ろくでなしの神話 4

<2>

 目の前を華やかな気配が、通り過ぎていった。

「・・・・・・・・・。」

 高村(たかむら) (しおり)は、賞味期間切れの弁当と発泡酒500ml2本の入ったコンビニの袋を手に顔を上げた。

 時刻は、午前0時を回ったトコロである。

 昨晩、店長を勤めているコンビニにシフトで入ったのが、22時だった。遅くとも昼の12時には上がるつもりだったのだが、バイトが急に休みを取ったり、客からのクレームがあったりして、気付いたらこんな時間になっていた。その間、ホトンド休憩は取れなかった。
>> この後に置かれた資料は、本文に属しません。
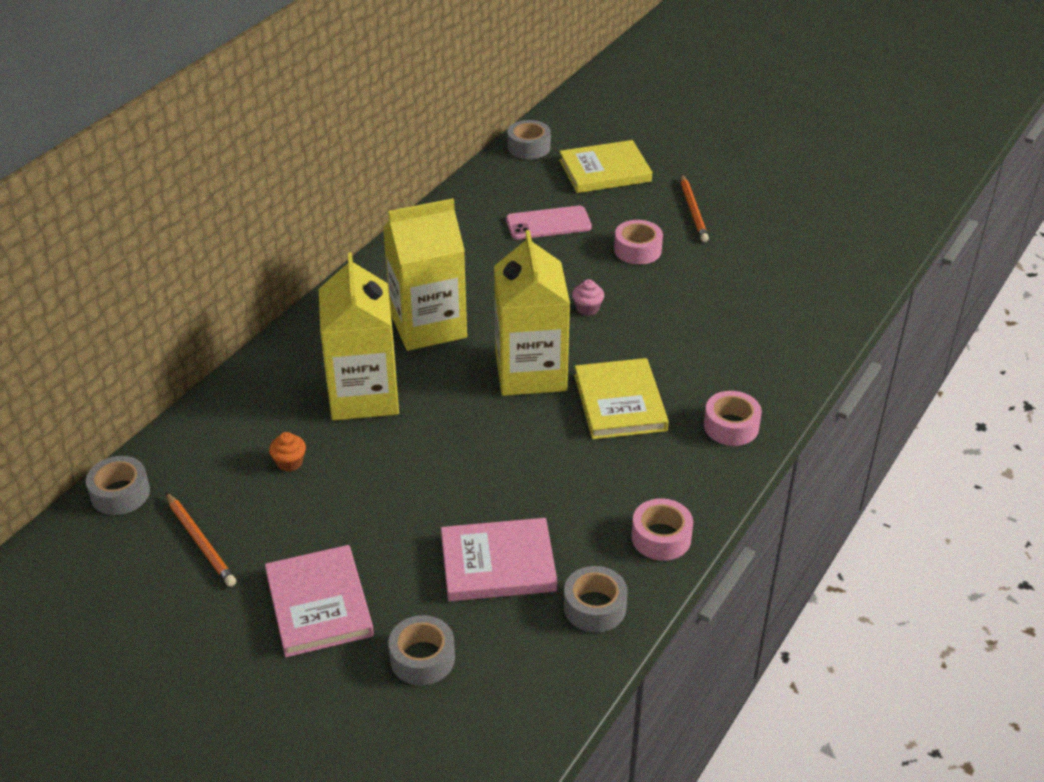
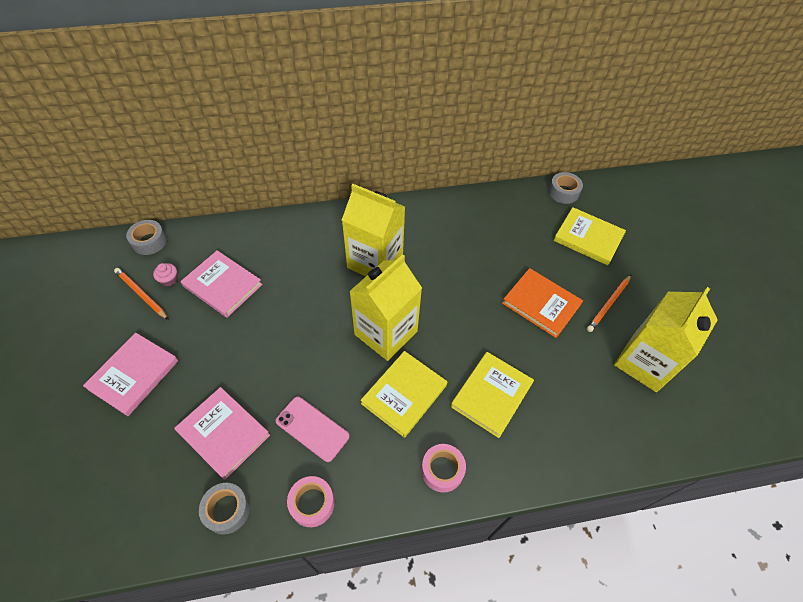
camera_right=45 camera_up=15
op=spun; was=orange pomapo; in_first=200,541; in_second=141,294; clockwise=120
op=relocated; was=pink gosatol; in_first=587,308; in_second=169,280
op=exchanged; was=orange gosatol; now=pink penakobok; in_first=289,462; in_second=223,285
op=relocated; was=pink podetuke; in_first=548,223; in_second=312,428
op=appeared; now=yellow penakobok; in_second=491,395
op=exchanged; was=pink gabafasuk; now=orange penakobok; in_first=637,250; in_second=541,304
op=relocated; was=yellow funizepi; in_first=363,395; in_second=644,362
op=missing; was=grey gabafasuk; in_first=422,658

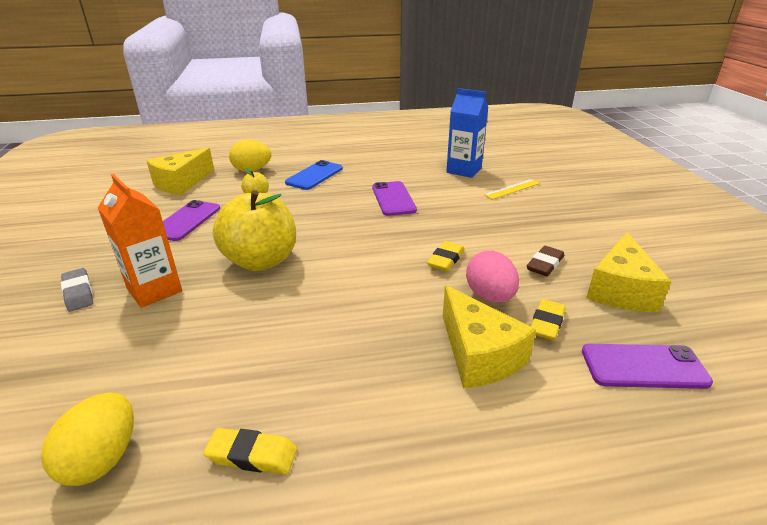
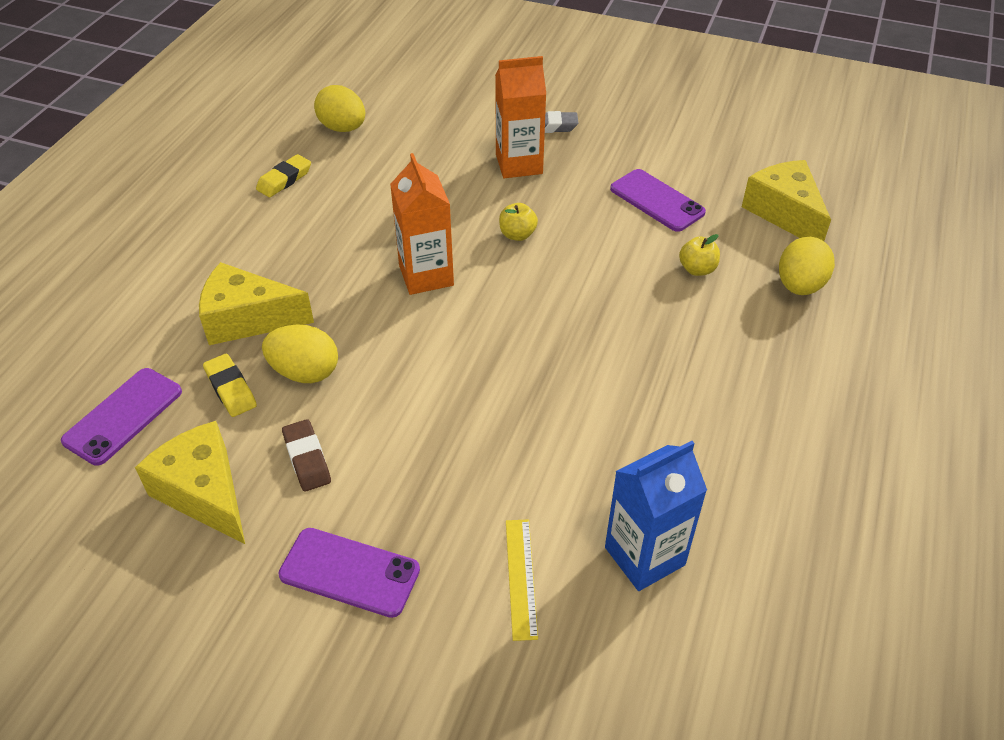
camera_right=120 camera_up=15
op=colour; was=pink tefotek; now=yellow tefotek; in_first=490,296; in_second=305,372
op=relocated; was=purple podetuke; in_first=393,199; in_second=349,572
op=appeared; now=orange funizepi; in_second=426,275
op=size; was=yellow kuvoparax; in_first=261,261; in_second=517,235; ratio=0.42
op=missing; was=blue podetuke; in_first=314,175
op=missing; was=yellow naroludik; in_first=445,260

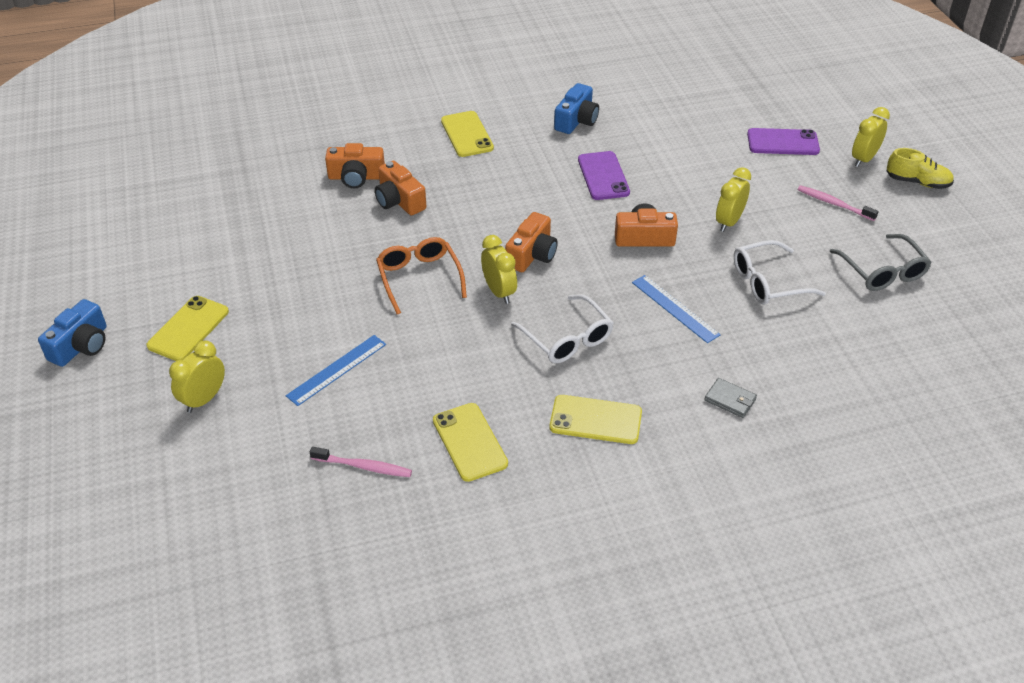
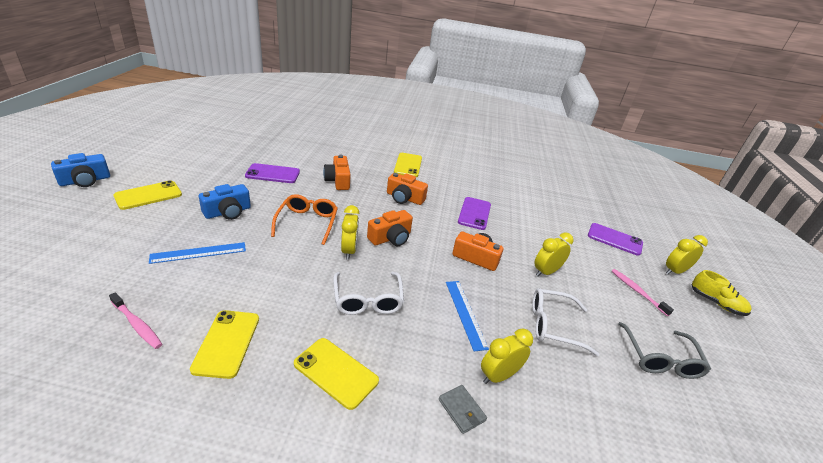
camera_right=20 camera_up=-10
op=relocated; was=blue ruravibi; in_first=576,120; in_second=228,212
op=appeared; now=purple podetuke; in_second=273,174
op=relocated; was=orange ruravibi; in_first=356,177; in_second=404,198
op=relocated; was=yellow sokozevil; in_first=204,399; in_second=498,376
 気を抜くと、疲労で飛んでしまいそうな意識を必死で繋ぎとめながら、栞は立ち詰めで棒のようになってしまった足を引き摺りながら、少し離れた場所にある自宅アパートに向かっていた。シャワーを浴びてビールを飲んで眠りたい。それだけが、目下の望みで、自然足が速まる。

 栞の勤めているコンビニから自宅アパートまでの最短距離上に、華やかなクラブやバーが立ち並ぶ区画がある。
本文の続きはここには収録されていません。